Letter from conservationist to the Biden administration
In addition to sequestering carbon and protecting the Earth’s climate, forests provide a wide range of ecosystem services, from providing food, fuel, wood and fiber, to air purification, to filtering of water supplies, maintaining wildlife habitats, controlling floods and preventing soil erosion.
What’s more, the COVID-19 pandemic has made the public understand something scientists have been warning for decades: Deforestation is linked to the spread of zoonotic diseases. But these services are threatened when forests are cleared for wood products and land use changes, such as making room for climate-destroying industries like the meat industry.
For decades, US federal forest policy has served the interests of the forest products industry by authorizing and even subsidizing unsustainable logging. And that, in turn, leads to massive carbon emissions. Dogwood Alliance, a nonprofit organization based in Asheville, North Carolina, works to protect the country’s southern forests in 14 states. They launched a public petition urging the Biden administration to “hold the forest industry accountable for its impacts on the climate, biodiversity and community” and “establish strong, ecologically sound and just protections for the environment” for them. forests.

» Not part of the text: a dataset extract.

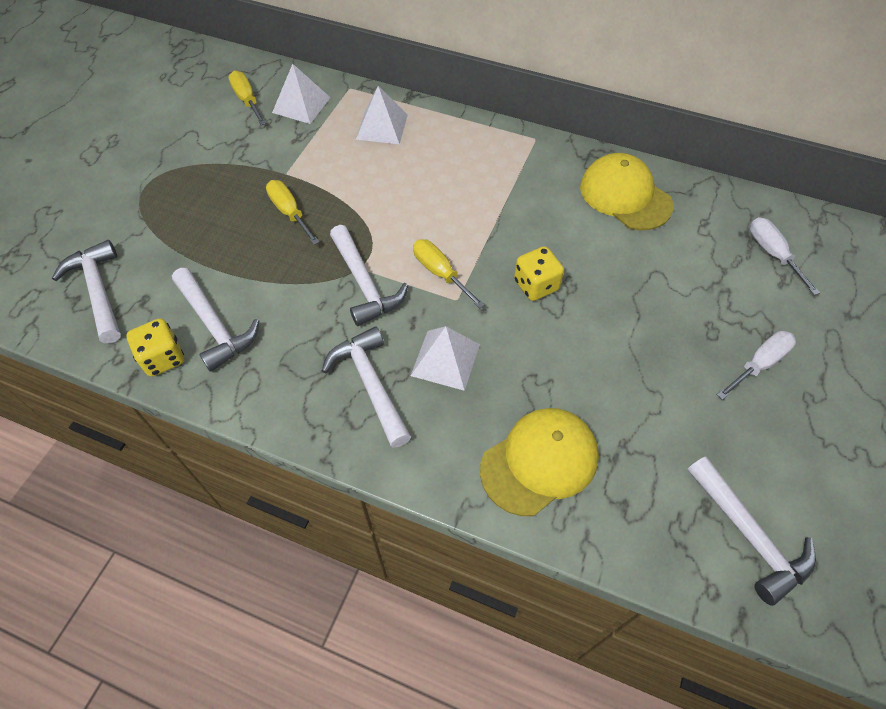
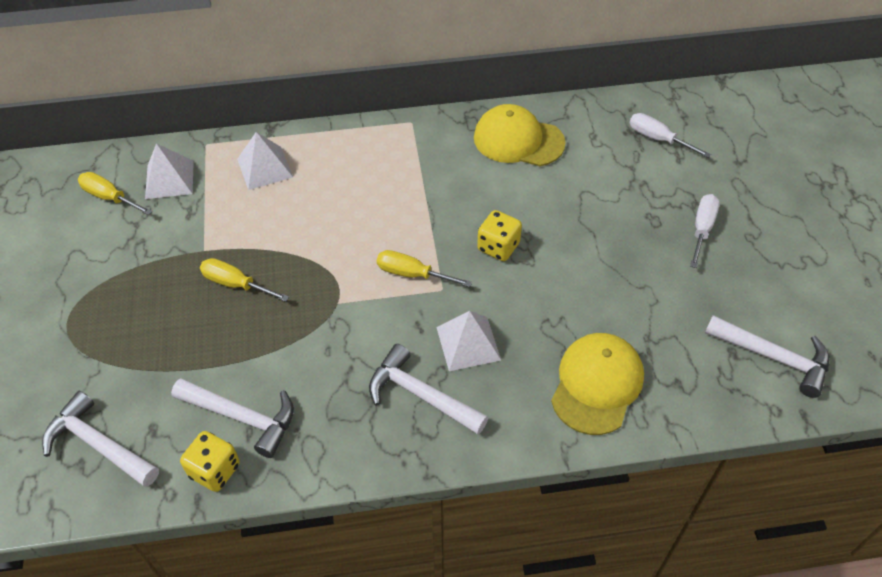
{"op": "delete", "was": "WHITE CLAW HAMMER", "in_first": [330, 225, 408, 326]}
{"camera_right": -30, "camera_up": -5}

The economic benefits of healthy forests are enormous. According to Dogwood Alliance, the ecosystem services provided by rainforests are worth more than $ 500 billion, which could reach nearly $ 550 billion if an additional 13 million acres of rainforest were protected and sustainably used. “The value of ecosystem services from intensive management[d] the rainforest costs only $ 1,200 an acre, ”the group explains.
Dogwood Alliance strives to educate the public about the dangers of the wood pellet industry. “But the rainforests left alone are worth over $ 18,600 an acre. By shifting the focus from managing timber production to healthy native ecosystems, wetland forests are increasing in value more than fifteen times.
“Forests have quickly become a major source of biofuel in the EU,” writes Earth | Food | Lifetime Contributor Danna Smith, Founder and Executive Director of Dogwood Alliance, on Truthout:
“Imperfect carbon accounting assumes that burning trees is carbon neutral if a tree is planted to replace one that was felled, but biomass imported from the US to the EU is never properly accounted for. This flawed logic has led to massive renewable energy subsidies for biomass under the EU’s Renewable Energy Directive program. He further encouraged countries like the UK, the Netherlands and Denmark to subsidize the destruction of forests as fuel at a time when we need to let forests grow to absorb carbon from the atmosphere, protect biodiversity. and strengthen natural protections against floods and extreme droughts. “
“Trees have long thoughts, long, restful breathing, just as they have a longer life than ours,” wrote the German-Swiss poet and novelist Hermann Hesse in his 1920 collection, Wandering: notes and sketches. “They are wiser than we are, as long as we don’t listen to them.” As nearly 200 countries around the world try to meet the Paris climate agreement goals of keeping global temperature rise 1.5 degrees Celsius above pre-industrial levels, it is time to ‘listen to the wisdom of trees.
Independent Media Institute
This article was produced by Earth | Food | Life, a project of the Independent Media Institute.